In der "MTV Cribs"-Wohnungstour irgendwann im Badezimmer angekommen, bleibt Sänger Robbie Williams vor seinem Garderobenspiegel stehen und redet mit seinem Spiegelbild: "Lieben mich die Fans? Hören sie meine Liedtexte? Sehen sie wirklich mich oder nur die Fassade?" Er macht Witze darüber, liebt es, sarkastisch zu sein, und trotzdem weiß der gut informierte MTV- und Viva-Zuschauer, dass der Musiker immer wieder gesteht, sich einsam zu fühlen. Lange Zeit hatte er Drogenprobleme.
Drogen, Zickereien, Exzesse - wenn sie an die Öffentlichkeit kommen, zeigt sich, wie absurd das Promi-Leben sein kann. Und so verwundert es nicht, dass es auch dafür bei Viva eine eigene Show gibt: "101 Most Shocking Moments in Entertainment". Zu den schockierendsten Momenten zählen misslungene Promi-Frisuren ebenso wie Michael Jackson, der in Berlin sein Baby aus dem Hotelfenster baumeln lässt. Alles - und sei es noch so schockierend - ist Unterhaltung.
Bislang handelt es sich bei allen Celebrity-Formaten um US-Shows, die lediglich mit Untertiteln ins deutsche Programm gebracht werden. "Ein deutsches ‚Cribs' würde nicht funktionieren", sagt MTV-Programmplanerin Anke Greifeneder. "Die deutschen Stars lassen sich einfach nicht in die Häuser schauen. Und die Sternchen, die es vielleicht machen würden, wollen wir nicht." Einzige Ausnahme sind bisweilen Millionärinnen, wie Mutter und Tochter Ohoven. Während die Mutter ihr Image als Charitylady pflegt, gibt sich Tochter Chiara besonders extrovertiert in ihrer Neigung zum Glamour: Ihr Hund heißt Gucci, ihr Lebensstil sind High-Heels. Zu der Veränderung ihrer Lippen, die nun an einen Schmollmund erinnern, erklärt sie vor laufender Kamera, dass es vielleicht an der Haartönung liege. Da komme alles ein bisschen mehr zur Geltung. Aber die Damen Ohoven sind in Deutschland Ausnahmen. Echte Stars dosieren - so wie die Sportler Oliver Kahn und Boris Becker: Bei ihnen gehört ein bisschen Glanz dazu. Manchmal.

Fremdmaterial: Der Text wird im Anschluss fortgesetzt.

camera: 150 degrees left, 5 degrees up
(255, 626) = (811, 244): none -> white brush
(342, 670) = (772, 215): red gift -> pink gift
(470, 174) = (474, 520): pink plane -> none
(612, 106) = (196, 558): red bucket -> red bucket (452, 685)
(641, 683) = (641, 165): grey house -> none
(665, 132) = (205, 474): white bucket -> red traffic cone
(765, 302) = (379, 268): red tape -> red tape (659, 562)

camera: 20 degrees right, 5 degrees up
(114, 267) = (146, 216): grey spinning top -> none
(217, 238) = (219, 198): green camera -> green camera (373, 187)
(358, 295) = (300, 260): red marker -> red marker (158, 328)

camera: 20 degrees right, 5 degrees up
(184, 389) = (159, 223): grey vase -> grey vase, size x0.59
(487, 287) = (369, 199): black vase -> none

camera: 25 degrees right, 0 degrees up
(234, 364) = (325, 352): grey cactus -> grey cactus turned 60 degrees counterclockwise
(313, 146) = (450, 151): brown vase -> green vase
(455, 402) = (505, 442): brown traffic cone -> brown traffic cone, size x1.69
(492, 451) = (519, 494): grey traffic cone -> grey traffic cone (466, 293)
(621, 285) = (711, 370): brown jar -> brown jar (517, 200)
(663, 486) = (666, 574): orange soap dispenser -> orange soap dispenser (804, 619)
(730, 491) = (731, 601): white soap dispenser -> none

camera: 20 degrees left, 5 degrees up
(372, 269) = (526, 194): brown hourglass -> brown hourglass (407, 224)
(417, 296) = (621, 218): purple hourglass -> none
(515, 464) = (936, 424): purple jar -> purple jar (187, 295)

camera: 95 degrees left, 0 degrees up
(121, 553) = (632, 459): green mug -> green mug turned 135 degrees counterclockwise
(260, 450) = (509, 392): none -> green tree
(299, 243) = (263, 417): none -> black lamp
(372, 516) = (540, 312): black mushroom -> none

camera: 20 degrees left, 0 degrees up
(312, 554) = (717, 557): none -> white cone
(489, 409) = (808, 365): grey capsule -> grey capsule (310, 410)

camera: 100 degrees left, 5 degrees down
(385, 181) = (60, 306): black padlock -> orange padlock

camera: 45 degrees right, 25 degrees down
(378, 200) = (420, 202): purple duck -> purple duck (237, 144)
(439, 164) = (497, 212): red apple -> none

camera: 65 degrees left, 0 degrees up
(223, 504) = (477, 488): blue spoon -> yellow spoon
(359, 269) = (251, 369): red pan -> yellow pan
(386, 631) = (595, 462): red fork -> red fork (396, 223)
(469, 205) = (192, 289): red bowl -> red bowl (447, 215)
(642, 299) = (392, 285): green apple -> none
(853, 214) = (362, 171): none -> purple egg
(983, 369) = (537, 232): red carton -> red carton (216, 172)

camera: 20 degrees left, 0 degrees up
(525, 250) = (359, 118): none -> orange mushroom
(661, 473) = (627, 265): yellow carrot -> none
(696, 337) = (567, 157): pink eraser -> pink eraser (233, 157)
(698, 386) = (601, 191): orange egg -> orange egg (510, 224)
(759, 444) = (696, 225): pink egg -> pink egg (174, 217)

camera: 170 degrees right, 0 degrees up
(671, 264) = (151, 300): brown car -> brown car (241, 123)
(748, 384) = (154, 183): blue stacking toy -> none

"Anders als die Amerikaner haben wir Deutschen ein zwiespältiges Verhältnis zu Luxus", sagt Kommunikationswissenschaftler Axel Dammler. "Wer über Reichtum verfügt, muss sich rechtfertigen, woher er das Geld hat." Ein deutscher Promi hat bescheiden zu sein. Deutsche Showstars betonen gerne, dass sie dank ihrer Familie auf dem Boden geblieben sind. So kann sich jeder Fan mit ihnen identifizieren.
Genau mit diesem Image spielt eine andere Viva-Show: "Deutschland gilt gemeinhin als Land der Neider", heißt es in der Werbung, und die Macher titeln entsprechend konfrontativ: "Nie war Sozialneid unterhaltsamer." Dass die Jugendlichen ernsthaft neidisch sind, glaubt Stefan Kauertz, Programmdirektor von Viva, aber nicht. "Der Unterhaltungsaspekt steht ganz klar im Vordergrund." Schließlich ginge es um Superstars, die mit der alltäglichen Welt der Zuschauer nichts gemein hätten. Auch Medienpädagoge und Jugendforscher Uwe Sander, glaubt, dass Stars wie Christina Aguilera für die Jugendlichen eher Fabelwesen sind. "Irgendwann sind die Millionen nicht mehr fassbar", sagt der Professor von der Universität Bielefeld. "Der Neidfaktor setzt eher ein, wenn der Nachbar gut aussieht, oder der Bekannte eine Lehrstelle bekommt, man selbst aber arbeitslos ist." Doch wer gibt schon gerne zu, dass er neidisch ist?